In the second shot, ambient sounds — traffic noise from outside the café, a piercing telephone ring — swamp the first words Madeleine and Paul address to each other. The volume and the quality of these background sounds change, from cut to cut, throughout the scene. Each shot denies the previous one. Throughout Masculin féminin, an æsthetic of juxtaposition reigns, pointing up the affinity of cinema for external signs and for treating the inside in terms of outside, the deep in terms of surface. The characters’ spaces collide with or abut onto those of the world around them. Silent street shots punctuate the film, adding a newsreel element to the love story. Paul and his friend witness but can’t do anything about a subway dispute involving a white woman and two black men (who speak dialogue adapted from LeRoi Jones’s Dutchman). Godard’s emphasis on discontinuity isolates the characters, showing their experience of their surroundings as incomplete.

Throughout Masculin féminin, the camera catches people looking down or away, then up, then away again: their eyes meet each other’s rarely. The first words spoken in the film allude to this failure of contact: "Jamais deux regards ensemble"— "Never two gazes together." Godard has a variety of tactics for insisting on the autonomy of the shot, its failure to meet its predecessor: glances missed and withdrawn, stubborn variations in tempo, repeated dialogue, seeming non sequiturs. In a washroom conversation between Paul and Madeleine, the motifs of the dialogue diverge across the cuts. ("Yes, I’d like to sleep with you," he replies, 20 seconds after being asked.) If there were any such thing as a continuity error, Masculin féminin might be described as a 103-minute series of them.

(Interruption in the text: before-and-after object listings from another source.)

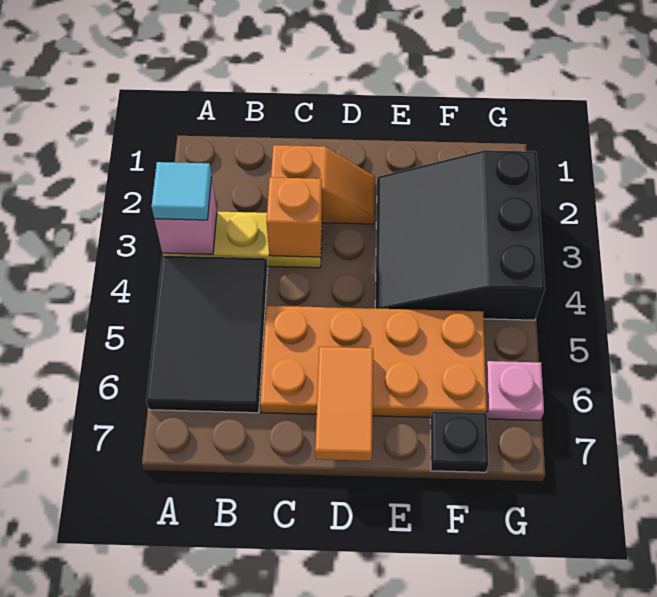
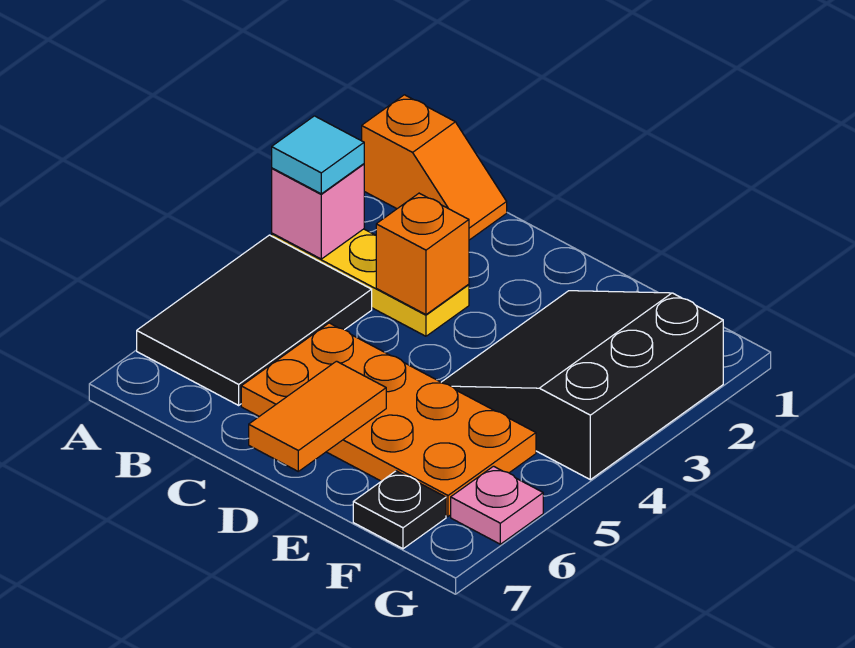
orange slope C2:D2 level 1 top C -> orange slope A1:B1 level 1 top A

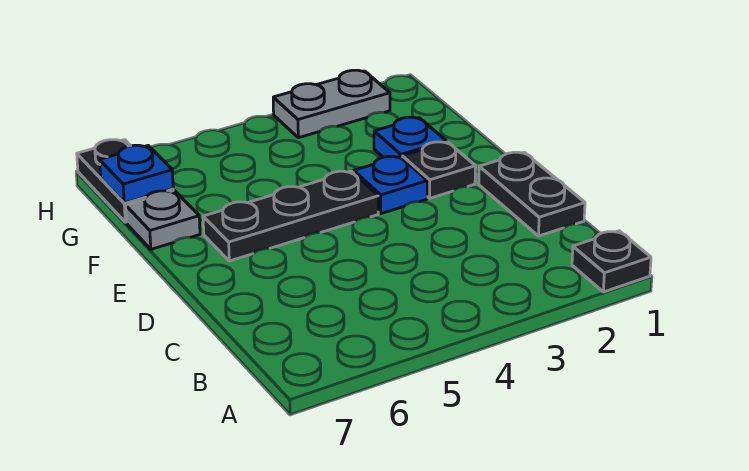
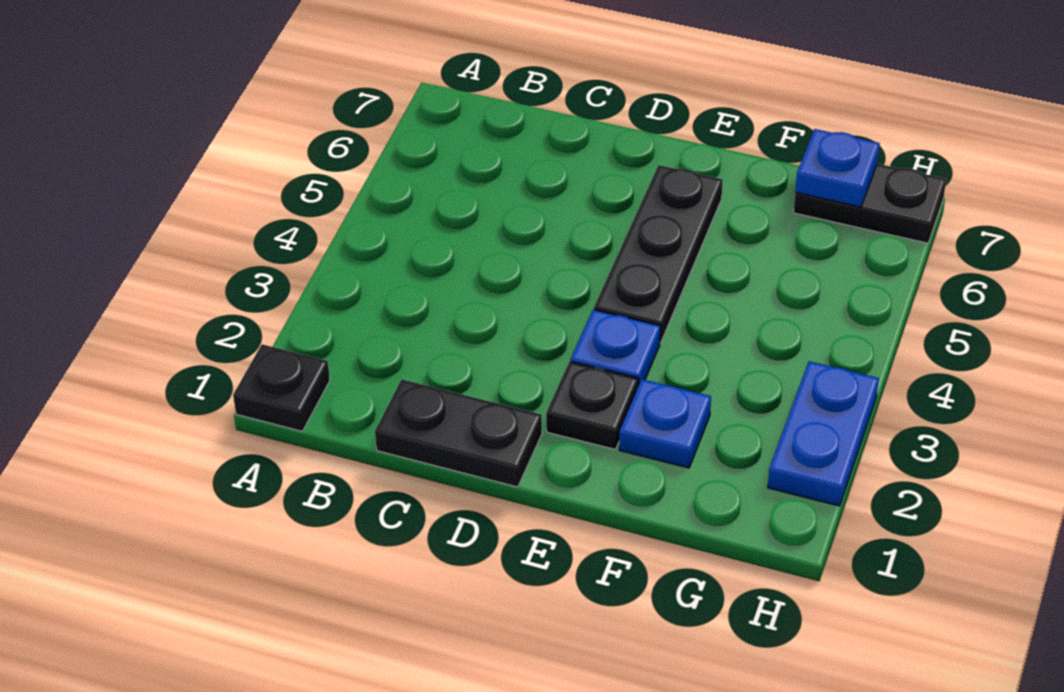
grey plate F7 level 1 -> none
grey plate H2:H3 level 1 -> blue plate H2:H3 level 1

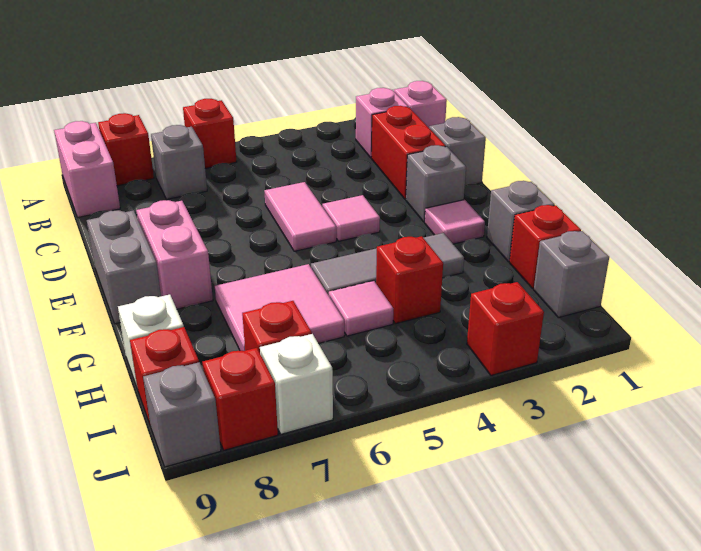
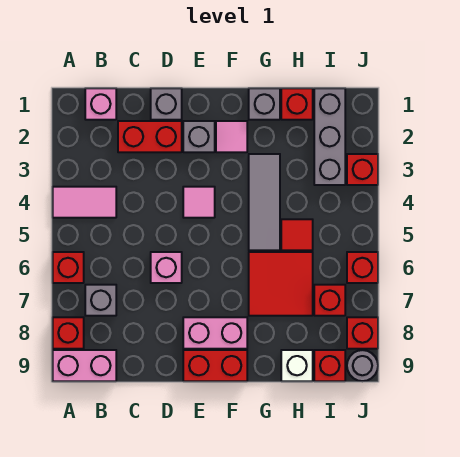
pink brick B2 level 1 -> pink brick D6 level 1
pink tile D5:E5 level 1 -> pink tile A4:B4 level 1
grey brick E9:F9 level 1 -> red brick E9:F9 level 1
pink tile G6:H7 level 1 -> red tile G6:H7 level 1
red brick H4 level 1 -> red brick J6 level 1
pink tile H5 level 1 -> red tile H5 level 1
grey brick I1 level 1 -> grey brick I1:I3 level 1
white brick J7 level 1 -> none
grey brick J9 level 1 -> grey round brick J9 level 1

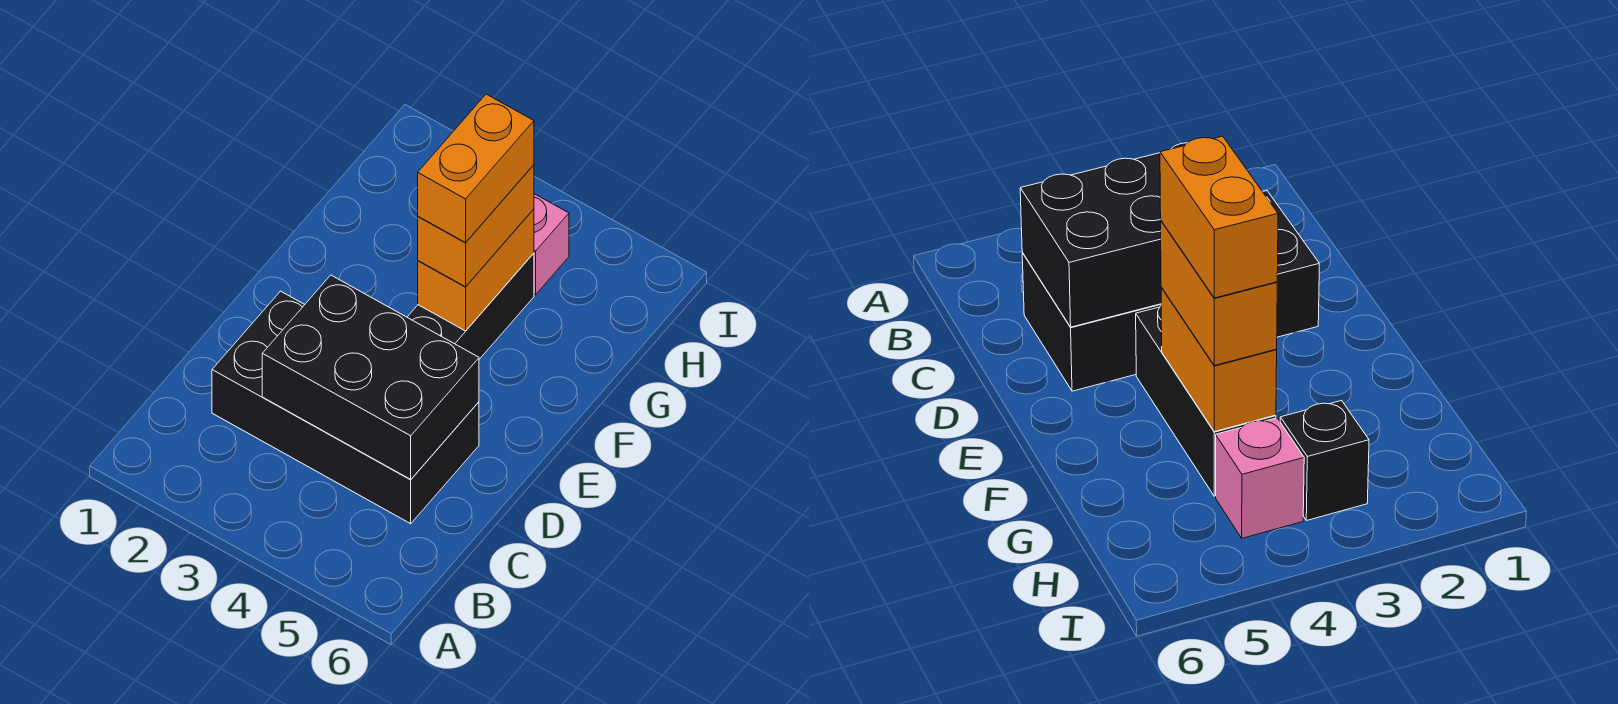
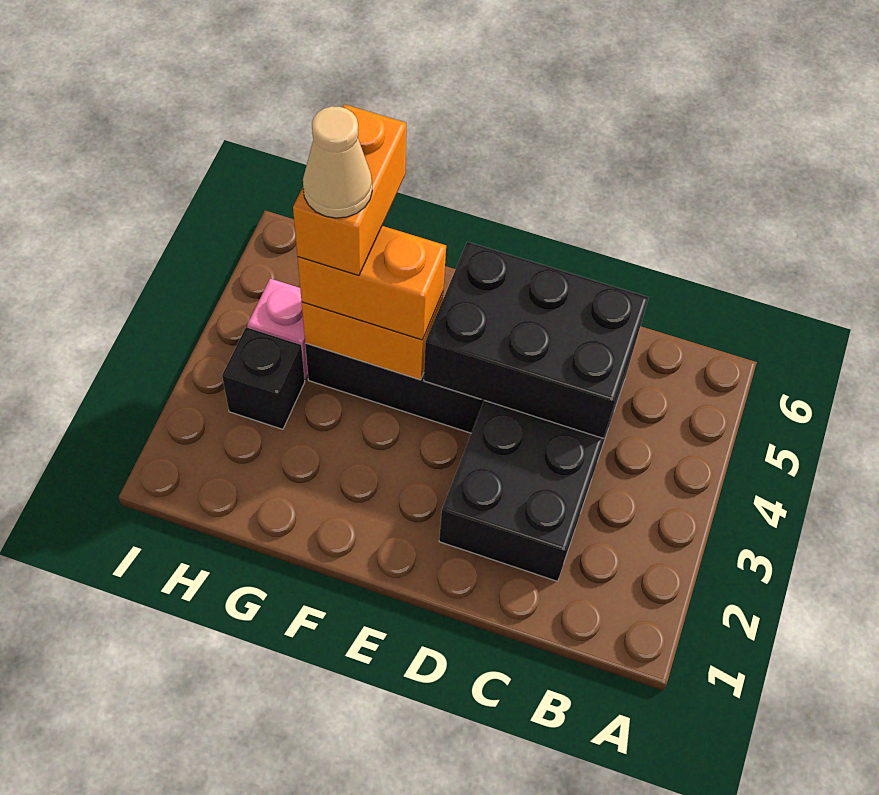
black brick C3:D5 level 2 -> black brick C4:E5 level 2
orange brick F4:G4 level 4 -> orange brick G4:G5 level 4
none -> tan cone G4 level 5

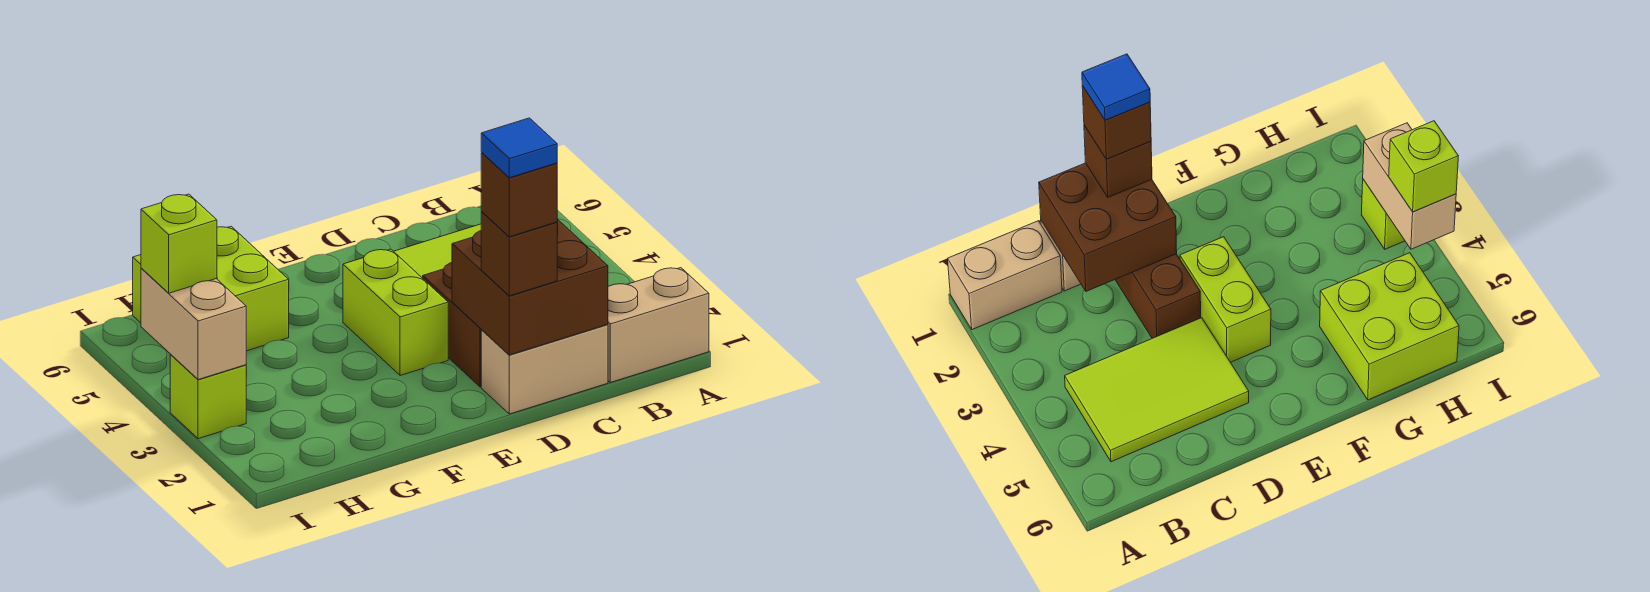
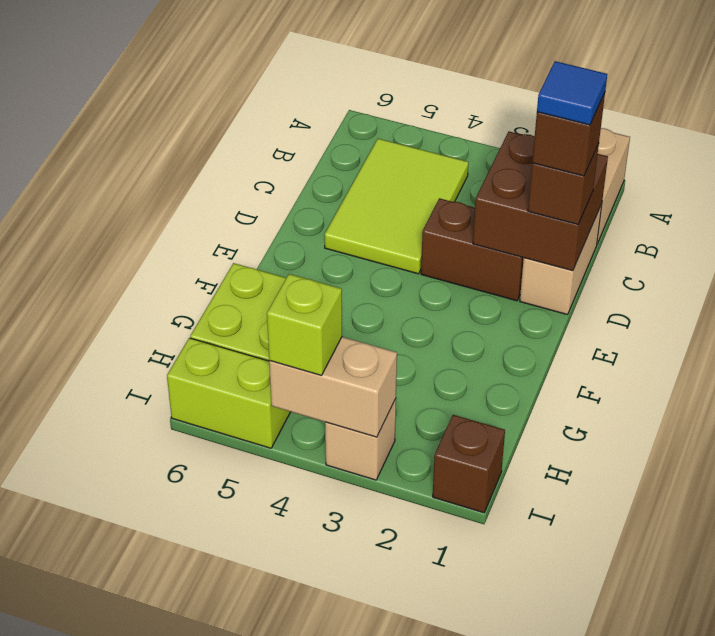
lime brick E3:E4 level 1 -> lime brick I5:I6 level 1
none -> brown brick I1 level 1
lime brick I3 level 1 -> tan brick I3 level 1

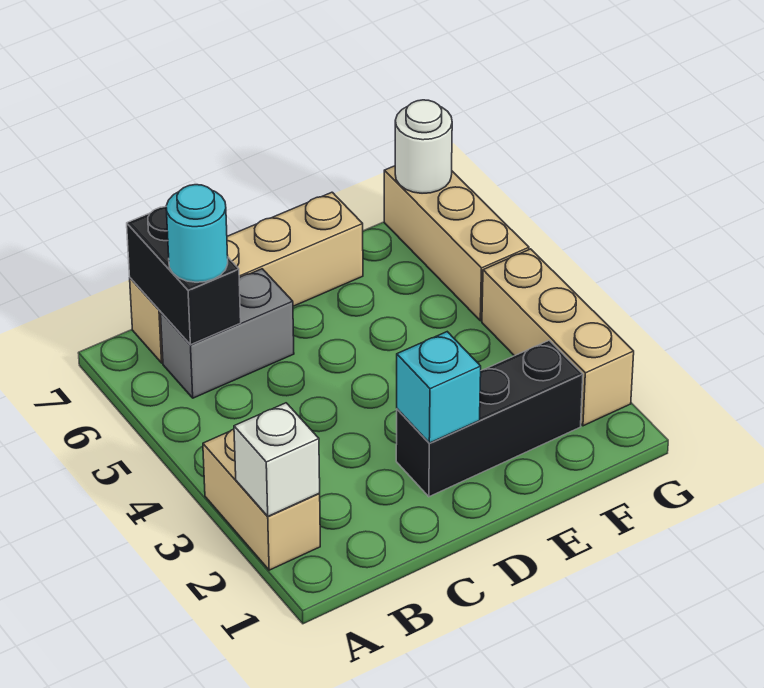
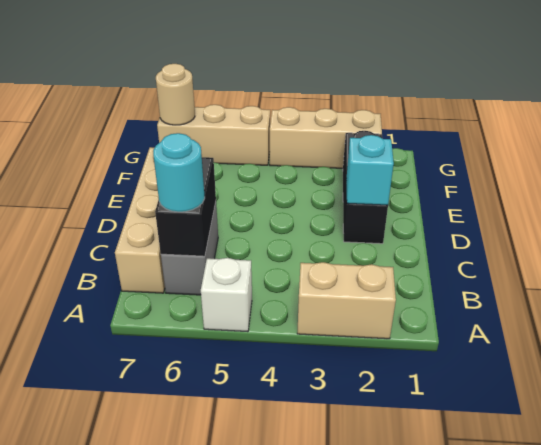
white brick A2 level 2 -> white brick A5 level 1
black brick B6:B7 level 2 -> black brick B6:C6 level 2
white round brick G7 level 2 -> tan round brick G7 level 2

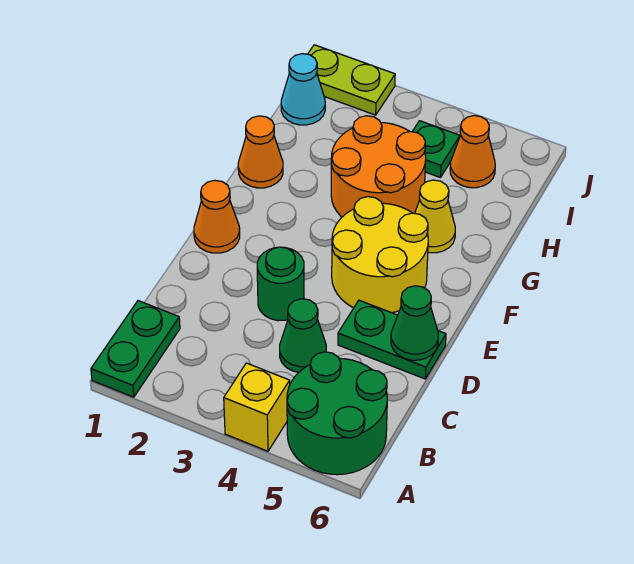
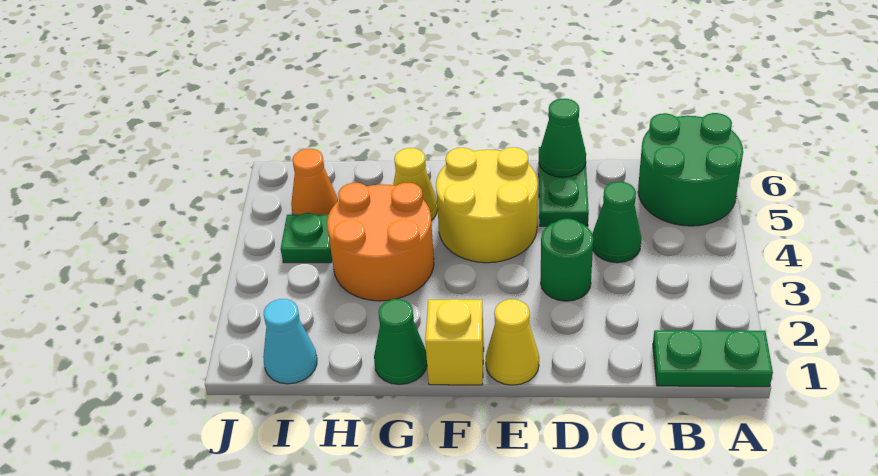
yellow brick A4 level 1 -> yellow brick F1 level 1
orange cone E1 level 1 -> yellow cone E1 level 1
orange cone G1 level 1 -> green cone G1 level 1
lime plate J1:J2 level 1 -> none

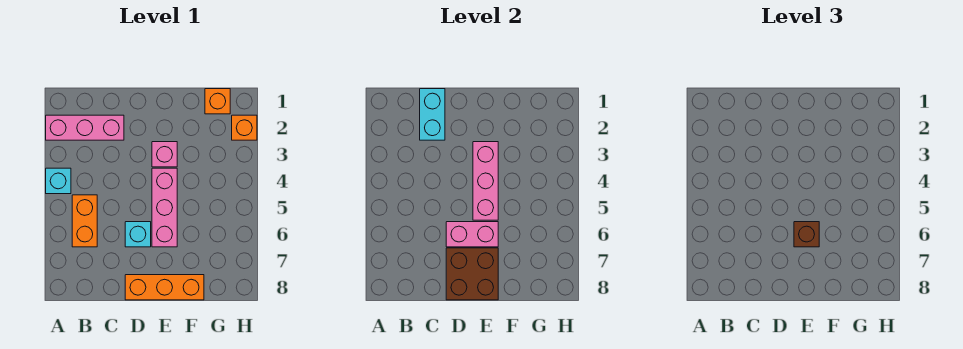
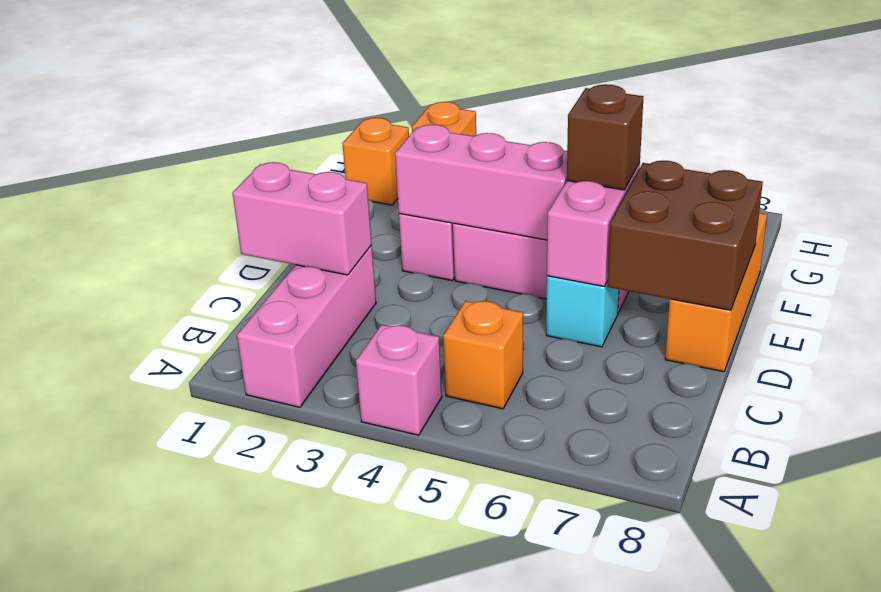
cyan brick A4 level 1 -> pink brick A4 level 1
orange brick B5:B6 level 1 -> orange brick B5 level 1
cyan brick C1:C2 level 2 -> pink brick C1:C2 level 2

In one scene, Paul, who has been hired to ask survey questions for a magazine, interviews a manufactured celebrity known as "Miss Nineteen." The point of the scene may seem to be a facile ridicule of the young woman’s apathy toward politics, but later, Paul expresses doubts concerning the poll itself: "I discovered that all the questions I was asking conveyed an ideology that corresponded not to present customs but to those of yesterday, of the past."

In questioning his own authority to ask his questions and the place from which he asks them, Paul is Godard’s surrogate — as he is in other ways too. Paul’s troubles with Madeleine echo the experiences of obsessive males in such previous Godard films as À bout de souffle/Breathless, Le mépris/Contempt, and Pierrot le fou. The hint of an autobiographical component in these narratives of shipwrecked romantic love is strong. Anguished by their own apartness and their inability to possess the feminine object, both Paul and Godard dismantle and parody the object — and then turn their interrogations around on themselves. Paul’s longing to "see life, really see it" is shared by Godard, and Paul’s final (off-screen) gesture, backing up in order to reach a better position from which to take a photograph, is that of a filmmaker who accepts as a condition of his work the need to find a real distance from and a real relationship with the objects he films.